Friday, August 10, 2018
THE MEG
Enough with sharks, already. The Meg is the latest attempt to cash in on the Jaws craze that was lots of fun 40 years ago, but feels dead in the water by now.
The only thing that's amusing about this new movie is in the way it can be used as an example of American cinema's horrendous decay. Jaws was about three men on a little boat against a giant shark. The Meg has a cast of at least two dozen, without a single interesting character to choose from. Even the shark, though enormous, is a bit of a dullard.
The Meg isn't even fun to look at, since most of it takes place in the deepest parts of the ocean and in complete darkness. There's not a single glow-fish to break the monotony.
Still, big budget summer movies say something about our culture, so let's examine this one, eh?
Rainn Wilson plays a billionaire who has funded a kind of submarine/laboratory to study deep sea life off the coast of China. On the first mission, however, the gallant marine biologists are attacked by something big and nasty.
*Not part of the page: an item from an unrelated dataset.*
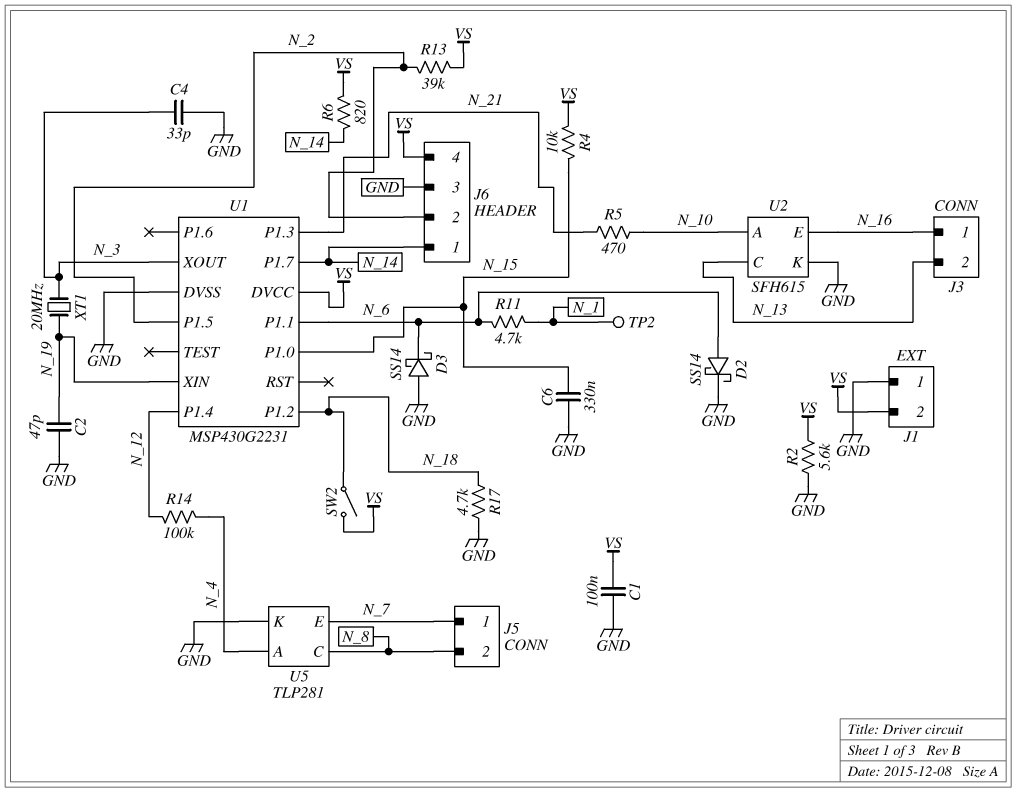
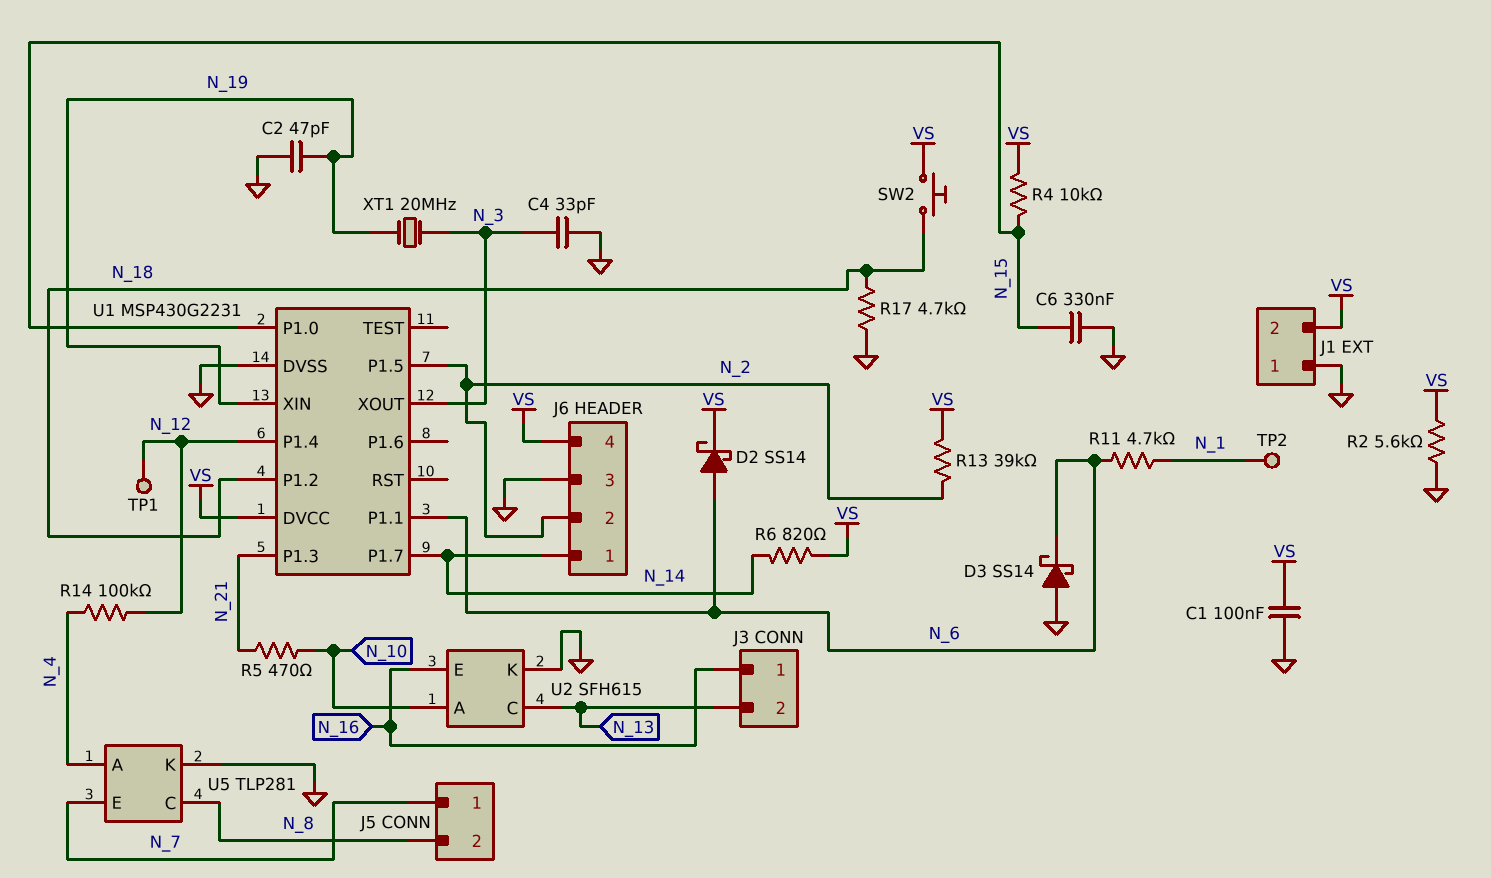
D2: schottky SS14 (A N_6, K GND) -> schottky SS14 (A N_6, K VS)
SW2: switch (N_18, VS) -> button (N_18, VS)
TP1: none -> test point (N_12)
They're stuck down there while the big fish circles. It's up to Jason Statham to save everybody. He's living in Thailand, having been declared unfit after a previous underwater experience where he claimed to see something big and ugly (and no one believed him).
Anyway, when Statham learns his ex-wife is one of the trapped scientists, he suits up. He does his bit, saves her, and we finally meet the prehistoric megalodon shark that has been causing so much trouble.
Eventually, after what feels like three hours, Statham goes after this 90-foot beast armed with nothing but a knife and a spear gun. If Statham was more than a musclebound meathead, and the shark had any personality, we might care. But we don't.
"I want to make this thing bleed," Statham says at one point. He hisses his lines like Clint Eastwood in Dirty Harry. That is, when he's not being all flirtatious with the women onboard, especially Bingbing Li, a 45 year-old Chinese actress who sounds like she's in pre-school.
Statham looks like you could break bottles over his head all day and he wouldn't blink. At one point Wilson says of Statham, "He looks heroic, and he walks fast, but he seems to have a negative attitude." This, I imagine, was in the script's description of the character.
The script, by the way, was written by three people. How it took three adult humans to come up with some of the dumbest dialog this side of Who's the Boss? is a real mystery.
I did like the sleek, undersea gliders that are used to battle the shark; as Statham and Bingbing strap in and speed along, the movie, for a brief moment, has a bit of a Buck Rogers feel. And I like how the megalodon's fin seems old and weathered, as if the creature is as old as the sea itself. But these minor touches aren't enough to save The Meg from being a total disaster.
Director Jon Turteltaub is an old hand in the business, having made his name in the 1990s with a series of romantic comedies. He might've been better off if the shark had fallen into a coma, and was nursed back to health by Sandra Bullock.
Warner Bros distributed this bore, but the The Meg is a Chinese co-production aimed squarely at the highly coveted Asian market. This explains the presence of Bingbing Li, and why the only trailer shown before The Meg was for a new rom-com called Crazy Rich Asians. Apparently, The Meg is based on a novel, has been 20 years in the making, and it cost 150-million bucks. Still, for all of the time and money that went into it, and with two powerful countries working on it, The Meg is the sort of movie where you can predict what each character will say five minutes before he says it. This moronic style, I guess, is to make sub-titles easier for international audiences.
Most grating is that The Meg feels like a movie assembled by a committee. We can almost envision the board meeting where it was decided that the cast would have a certain number of Americans, a certain number of Asians, at least one character who would seem vaguely lesbian, one easily frightened black dude, and plenty of cuddly Chinese children. And the women would be as tough and determined as the men, and before anyone goes into the sea to face the shark, there's a mandatory five minute scene where they hug a loved one. And if The Rock wasn't available to fight the shark, get the next guy in line. This is connect-the-dots, color-by-numbers moviemaking at its most cynical.
However, before signing off on this piece of expensive junk, I have to say that the audience I was in seemed to have a good time. Most of the customers were little girls with their mothers. They laughed at the cornball jokes, and seemed mildly intimidated by the megalodon. They liked Rainn Wilson, but their real favorite was a little dog named Pippin who managed to escape the jaws of doom.
I was happy for these kids. The Meg is nothing memorable, but these kids had a nice summer afternoon in an air conditioned theater, watching a monster try to eat some people. I remember when that was all anybody needed.